2005 2006 2007 2008 2009 2010 2011 2015 2016 2017 2018 aspnet azure csharp debugging docker elasticsearch exceptions firefox javascriptajax linux llblgen mongodb powershell projects python security services silverlight training videos wcf wpf xag xhtmlcss

Silverlight's Adoption as Public De-Facto Standard

Recently there have been comments floating around the internet and around conferences that Microsoft's Silverlight needlessly uses XAML as its mark up language where it should have used SVG (Scalable Vector Graphics). The argument here is based on the idea that since SVG is a vector technology accepted in all web browsers except IE, Microsoft should have used it instead of XAML and then simply added support for SVG to IE. While this seams to some to be a valid criticism and a good point to some of the web standards world, it is absolutely groundless and carries no weight.

Silverlight can be viewed as a web extension of the Windows Presentation Foundation (WPF), a .NET 3.0 technology and not simply as a new web technology. As such, it makes sense that Silverlight uses XAML, not SVG. If Silverlight were based on SVG, then there would be a chasm between Silverlight and the .NET Framework, but as it stands Silverlight's use of XAML makes it part of the .NET family. In fact, it’s important to note that elements in XAML usually represent objects in the .NET Framework; this would simply not be possible in SVG. Therefore, by choosing to use XAML over SVG, Microsoft kept SVG pure by not add proprietary technology to it.

Furthermore, SVG is "Scalable Vector Graphics" and as the name suggests it for vector graphics. If Microsoft were to start out with SVG as their base technology they would quick to add UI controls to it thereby altering it making it a Microsoft dialect of SVG, which would not be SVG at all. This would take the entire web world back to the same disasters that were seen in proprietary HTML elements, proprietary CSS selectors and rules, and proprietary JavaScript dynamics (i.e. "DHTML behaviors"). Aside from the architects and developers on the Internet Explorer team, the world, including Microsoft as a whole, thankfully has a lot more respect for specifications and standards than this.

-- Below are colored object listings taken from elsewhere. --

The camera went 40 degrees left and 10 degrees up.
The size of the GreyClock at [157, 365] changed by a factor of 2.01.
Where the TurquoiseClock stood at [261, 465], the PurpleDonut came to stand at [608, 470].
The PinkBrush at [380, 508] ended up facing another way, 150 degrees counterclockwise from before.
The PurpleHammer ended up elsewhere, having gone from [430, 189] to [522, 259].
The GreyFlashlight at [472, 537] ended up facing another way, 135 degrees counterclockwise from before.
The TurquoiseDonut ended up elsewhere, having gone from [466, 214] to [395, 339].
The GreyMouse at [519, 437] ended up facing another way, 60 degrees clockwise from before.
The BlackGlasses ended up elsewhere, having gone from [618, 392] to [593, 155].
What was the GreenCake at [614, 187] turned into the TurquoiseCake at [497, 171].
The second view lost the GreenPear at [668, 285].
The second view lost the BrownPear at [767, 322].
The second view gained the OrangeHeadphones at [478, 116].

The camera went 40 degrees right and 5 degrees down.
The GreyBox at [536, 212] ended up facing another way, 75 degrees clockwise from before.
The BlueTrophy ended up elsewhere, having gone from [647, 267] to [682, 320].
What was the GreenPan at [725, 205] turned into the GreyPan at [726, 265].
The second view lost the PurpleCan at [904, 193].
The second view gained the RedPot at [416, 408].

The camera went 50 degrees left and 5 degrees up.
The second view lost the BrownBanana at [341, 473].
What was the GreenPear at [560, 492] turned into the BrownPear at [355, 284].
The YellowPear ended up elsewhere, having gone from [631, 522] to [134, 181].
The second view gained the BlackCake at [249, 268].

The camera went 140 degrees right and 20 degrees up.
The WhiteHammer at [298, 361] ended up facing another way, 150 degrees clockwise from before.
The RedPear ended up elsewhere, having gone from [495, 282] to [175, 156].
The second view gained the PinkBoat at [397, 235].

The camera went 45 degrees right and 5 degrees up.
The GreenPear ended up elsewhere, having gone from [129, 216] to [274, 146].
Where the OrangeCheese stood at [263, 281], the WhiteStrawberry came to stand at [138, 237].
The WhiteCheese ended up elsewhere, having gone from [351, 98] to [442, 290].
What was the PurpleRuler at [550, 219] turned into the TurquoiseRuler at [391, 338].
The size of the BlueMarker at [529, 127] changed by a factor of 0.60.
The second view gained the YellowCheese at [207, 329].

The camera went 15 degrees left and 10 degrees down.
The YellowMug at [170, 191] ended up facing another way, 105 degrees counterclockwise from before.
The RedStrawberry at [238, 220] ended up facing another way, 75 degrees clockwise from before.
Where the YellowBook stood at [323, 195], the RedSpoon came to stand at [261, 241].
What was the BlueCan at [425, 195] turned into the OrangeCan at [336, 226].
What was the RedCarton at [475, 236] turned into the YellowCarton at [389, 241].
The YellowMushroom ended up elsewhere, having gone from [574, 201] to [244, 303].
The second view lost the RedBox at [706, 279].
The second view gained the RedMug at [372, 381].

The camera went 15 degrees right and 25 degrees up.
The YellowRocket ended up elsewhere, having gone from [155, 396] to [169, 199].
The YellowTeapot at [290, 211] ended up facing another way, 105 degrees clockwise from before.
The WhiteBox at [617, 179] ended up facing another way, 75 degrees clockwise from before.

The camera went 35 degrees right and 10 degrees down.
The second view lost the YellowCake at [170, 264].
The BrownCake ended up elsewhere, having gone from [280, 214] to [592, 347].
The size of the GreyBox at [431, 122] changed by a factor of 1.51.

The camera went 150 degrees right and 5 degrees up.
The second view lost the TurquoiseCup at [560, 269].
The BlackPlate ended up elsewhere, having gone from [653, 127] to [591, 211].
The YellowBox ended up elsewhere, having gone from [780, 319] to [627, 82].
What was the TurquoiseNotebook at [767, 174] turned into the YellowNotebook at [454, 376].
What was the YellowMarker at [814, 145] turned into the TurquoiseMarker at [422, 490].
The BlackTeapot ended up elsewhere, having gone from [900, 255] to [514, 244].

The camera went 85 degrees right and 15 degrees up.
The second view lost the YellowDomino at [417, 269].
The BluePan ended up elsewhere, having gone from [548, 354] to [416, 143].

Standards advocates should be very satisfied with Microsoft's decision to start from scratch on this one. Standards, as they are normally referred to as, deal with standardization and thereby allow everyone to talk about the same technology without proprietary terminology or technology. If Microsoft sets an explicit syntax on a well-defined language, publicly states the specification for the language, and makes it a multi-platform language, then the world has basically the same result that a standard would have (this point will be hit again in a moment.) While it's true that "popular" doesn't make things right (something most people learn early in high school) and that statements about "most people" do not mean a single thing, having a well-defined technology set with a set specification does make it a first class technology.

We can see this in the ECMA-334 (C#) specification. Microsoft could have taken JavaScript and forced it to obey the Common Language Specification (CLS) and pawned it off as the primary .NET Language, but they instead chose to create something entirely new and then publicly displayed the specification for it. So when .NET guides are written the samples usually have code for C# and VB, instead of JScript and VB. Those who criticize Microsoft for not using SVG as their client-side technology probably applaud Microsoft for creating a new programming language.

Lastly, it should be noted that one of the primary purposes of using the web as a platform is to make something more accessible. People should be able to use any sufficiently advanced web browser to access a web page or web application anywhere on the entire Internet. Truly, even if an application is created in a corporate environment, if the technologies used are proprietary to any one specific web browser, the primary purpose of using a web browser is defeated and using a smart client would probably give a much richer experience and result. So, while it is true then that the use of proprietary technology, such IE specific content, defeats the entire purpose of using the web as a platform, if a technology is spread enough, is on enough platforms, and allows integration into their current environment (i.e. Firefox, Safari, Opera), it doesn't need to be a standard because it would achieve the same result as a standard. Flash is probably the best example of this.

In conclusion, there should not be much fuss about Microsoft's new "Flash-killer" using what some would view as private corporate technology. As long as there is support for Silverlight in Firefox, Opera, Safari on Windows, Mac OS X, and Linux and a seamless installer experience, there shouldn't be any problem with a rapid world wide adoption of this new technology. Hopefully Silverlight's adoption into the web as a de-facto standard will silence many forms of critisism about it and help prompt developers to do a better job of creating intranet and Internet solutions for muliple platforms and multiple web browsers.